Adoption of PGx-guided therapy has been limited by insufficient data to support clinical utility and cost-effectiveness, knowledge gaps in pharmacogenomics, and the inherent delay engendered by PGx testing. We propose leveraging existing MPS data by extracting PGx variants preemptively based on two premises. The first is that thousands of patients are currently undergoing clinical ES and GS, and these data comprise a valuable resource for pharmacogenomics. The second is that the extraction of PGx variants from ES/GS data is part of a larger effort to maximize the utility of ES/GS testing results.
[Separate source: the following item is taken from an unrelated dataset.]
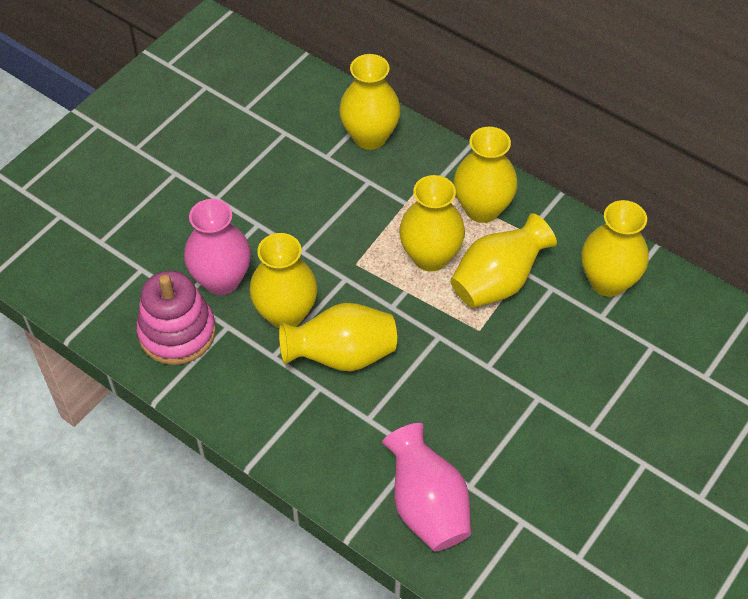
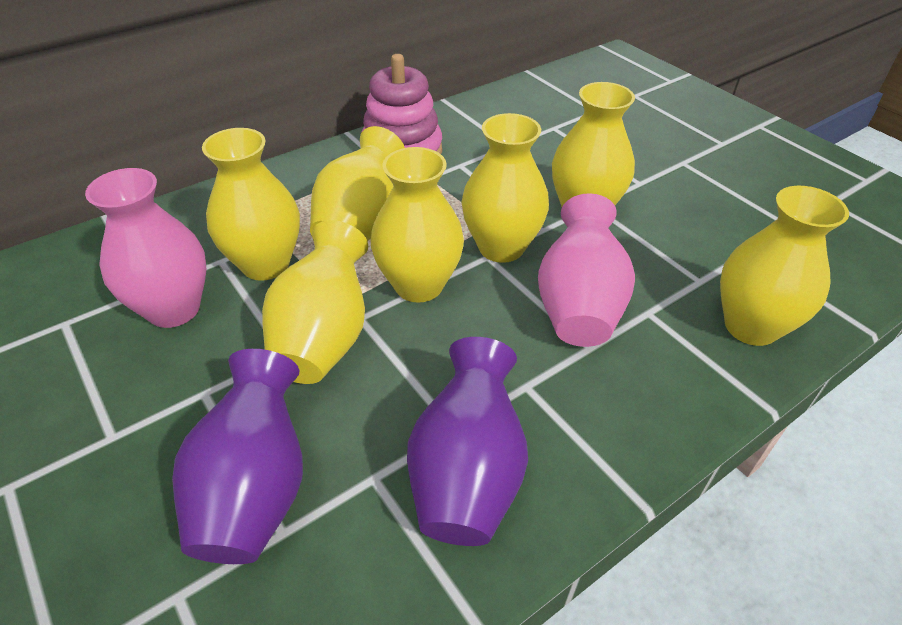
purple vase: 0 -> 2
Studies have demonstrated how ES data can be used to extract variants for the secondary screening of susceptibility to cancer, malignant hyperthermia, cardiomyopathy, cardiac dysrhythmias, and aortic dissection.16,17,18,19 We assessed the capability of MPS for preemptive PGx testing by comparing the coverage of 203 important PGx variants in 973 exomes with that of a widely used PGx chip.
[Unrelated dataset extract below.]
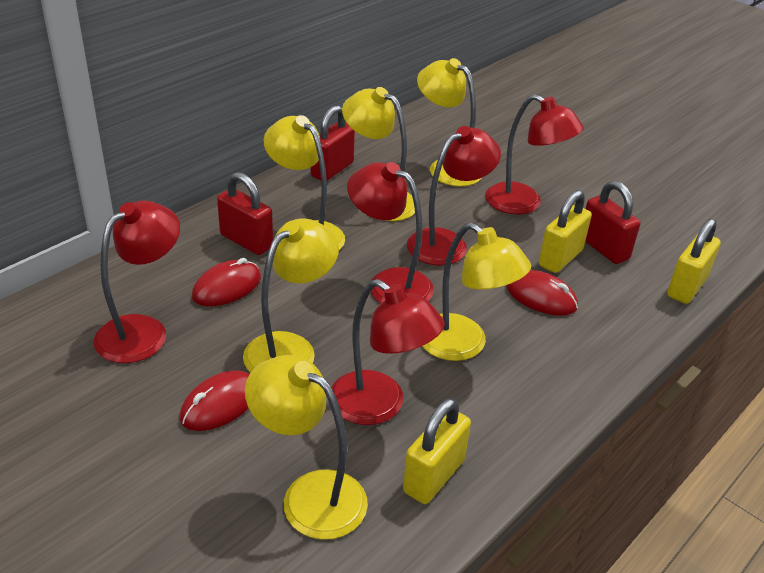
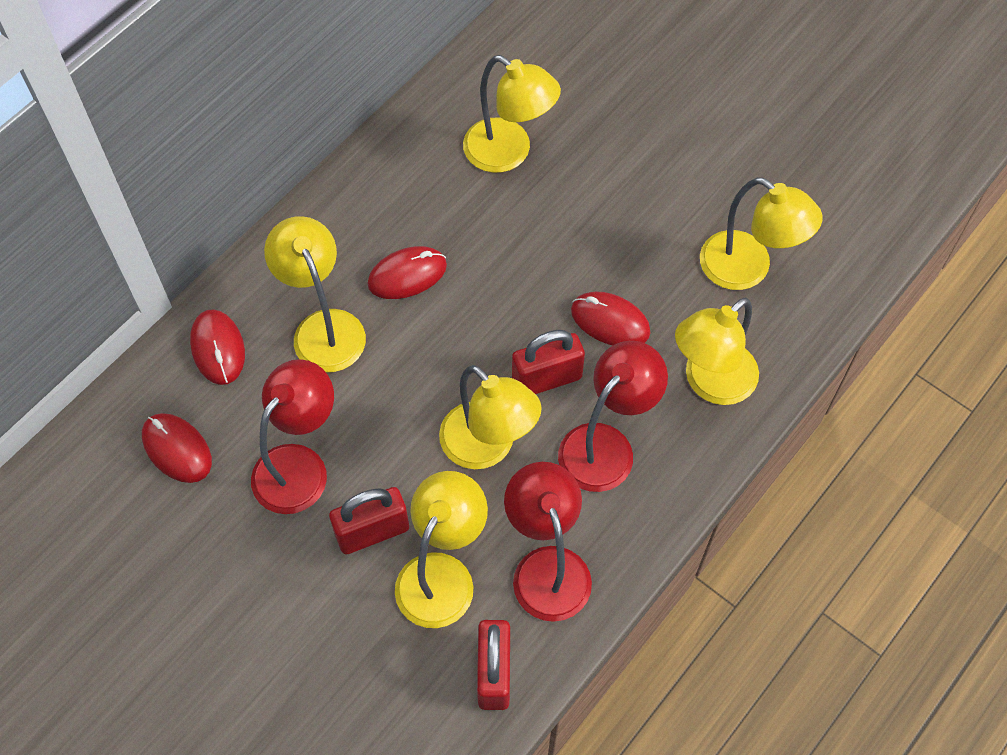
red lamp: 5 -> 3
red mouse: 3 -> 4
yellow padlock: 3 -> 0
ES and GS had several advantages over chip-based testing. The genome-wide coverage of ES and GS allowed coverage of more PharmGKB class 1A, 1B, and CPIC gene–drug level A variants than the genotyping chip and identified both known and yet to be discovered PGx variants in one test.

CYP2D6 is a good example for exploring the ability of ES to interrogate CNVs. XHMM detected complete and partial CYP2D6 deletions and duplications, but the chip only detects deletions.

Limitations of this study include the fact that 399/973 of the ES sequences were generated with the Agilent38Mb capture kit, which accounted for the majority of the NC in the ES data, thus decreasing the coverage of some variant positions. The use of four capture kits provided us an opportunity to assess variance in capture-kit coverage.

Our results showed that high exome genotype concordance rates and higher coverage with the TruSeq capture kits (using GQ ≥50) are consistent with findings from recent studies evaluating exome capability for pharmacogenomics screening.6,7 An updated array targeting PharmGKB level 1A and 1B and CPIC level A variants may be a more cost-efficient initial screen than exomes; however, panel testing and enhanced exome capture with additional targets in noncoding regions20 will require periodic updating of the test platform and repeat testing of subjects for future discoveries. Although our results showed that exomes can be used to extract PGx variants, we are not advocating ordering an exome primarily for pharmacogenomics screening because our analyses did not answer the question of whether there is clinical utility and validity for using MPS for preemptive PGx screening for these variants.

We have demonstrated the utility of MPS data for the detection of single PGx variants and CYP2D6 CNVs. Currently, no tools are available to extract and annotate PGx variants from MPS data. We conclude that tools should be developed to extract PGx variants from existing ES and GS data for research and potential future use.

Disclosure

D.N., C.S.H., L.N.S., J.J.J., and J.C.M. declare no conflict of interests. L.G.B. is an uncompensated adviser to the Illumina Corp, receives royalties from Genentech, Inc., and receives honoraria for editing from Wiley-Blackwell, Inc.